Alanguilan © Ca et Là - 2010
Jake Gallo est un écrivain en panne d’inspiration, au chômage de surcroit. Il mène une vie on ne peut plus banale jusqu’à ce qu’il apprenne qu’Elmer, son père, a fait une crise cardiaque. Il se rend chez ses parents, son père est très affaibli… il décède quinze jours plus tard, en octobre 2003. Jake décide alors de rester auprès de sa mère pour la soutenir dans cette épreuve. C’est aussi pour lui l’occasion de retisser des liens avec son frère et d’apprendre les fiançailles de sa sœur avec un humain. Jake est indigné ! Sa sœur va se marier avec un humain ! Oui, Jake est un coq.

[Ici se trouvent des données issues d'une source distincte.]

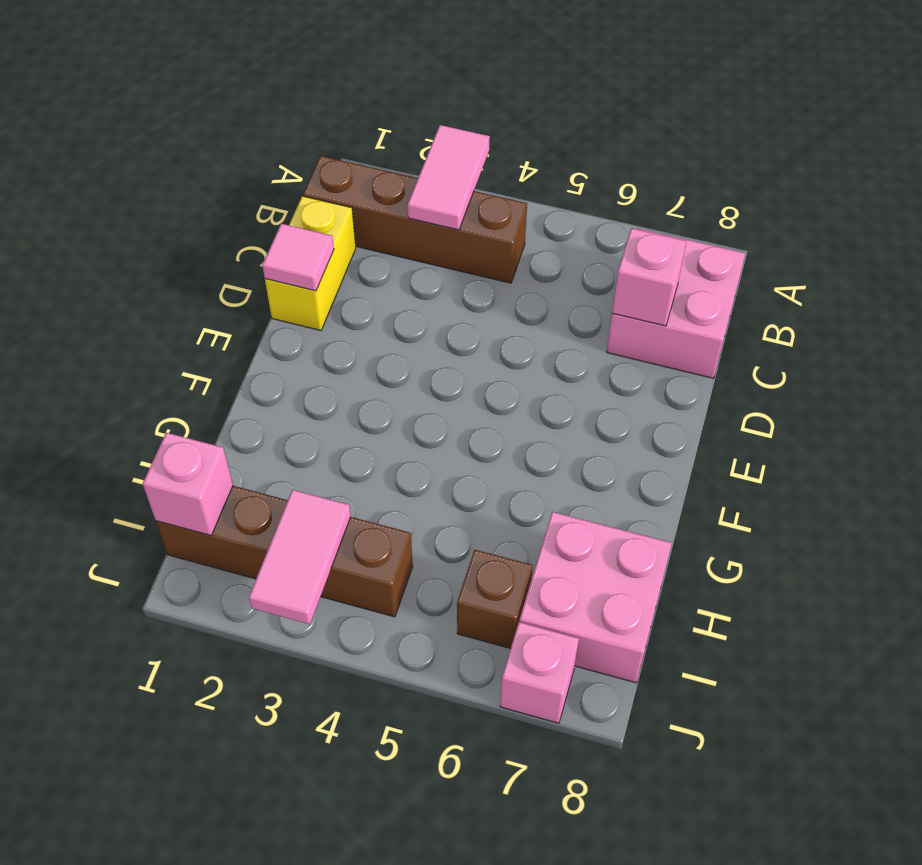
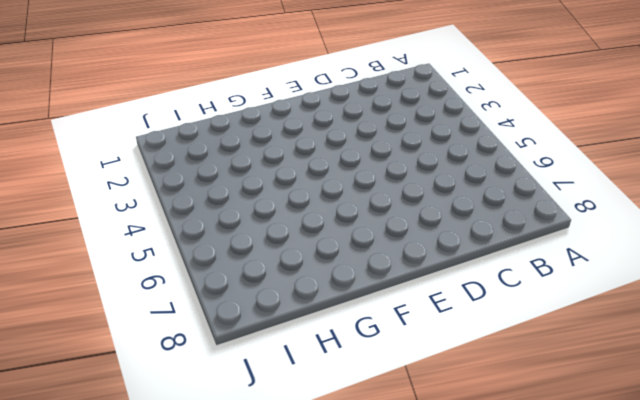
none -> brown brick B1:B4 level 1
none -> pink brick B7:C8 level 1
none -> yellow brick C1:D1 level 1

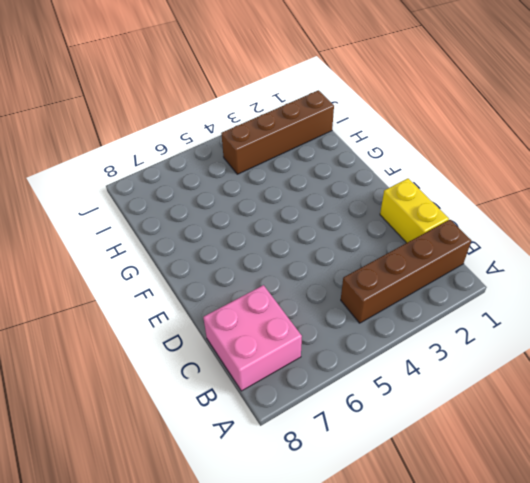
none -> pink brick H7:I8 level 1
none -> brown brick I6 level 1
none -> pink brick J7 level 1

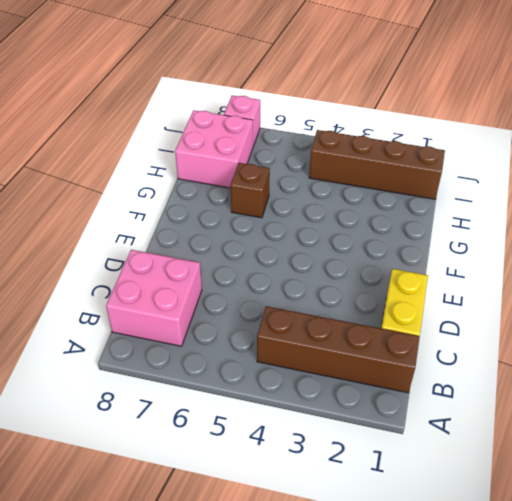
brown brick G6 level 1 -> brown brick I6 level 1
none -> pink tile A3:B3 level 2
none -> pink brick C7 level 2
none -> pink tile D1 level 2

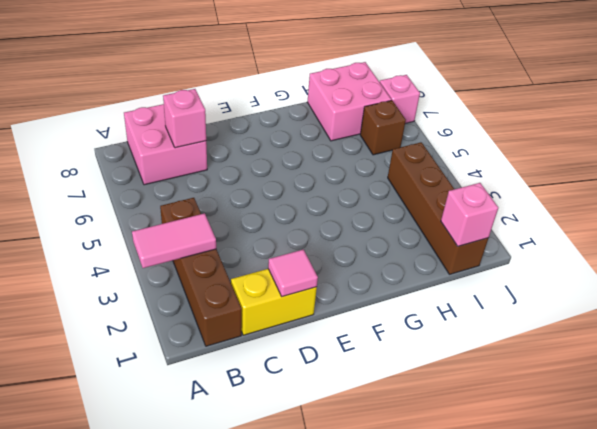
none -> pink tile I3:J3 level 2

Chaque jour, il se sent victime de l’hypocrisie des hommes, du racisme ou de la discrimination à l’embauche. Il se sent méprisé et ses difficultés à retrouver un emploi que font qu’entretenir sa haine à l’égard des humains.
Quelques jours après l’enterrement d’Elmer, sa mère le prend en aparté pour lui remettre le journal intime du défunt. Ce sont-là les dernières volontés du paternel : que son « enfant préféré » soit le premier dépositaire de son témoignage et de la mémoire de leur famille. Jake remonte ainsi en 1979 et revit les événements tels qu’ils ont été vécus par ses parents. A commencer par cette nuit où, durant quelques secondes, un grand halo de lumière a éclairé la nuit. Le lendemain, les gallinacées étaient dotées d’une âme, d’une conscience et du langage. Jake va donc découvrir les conséquences de cette révolution et l’histoire de tout un peuple.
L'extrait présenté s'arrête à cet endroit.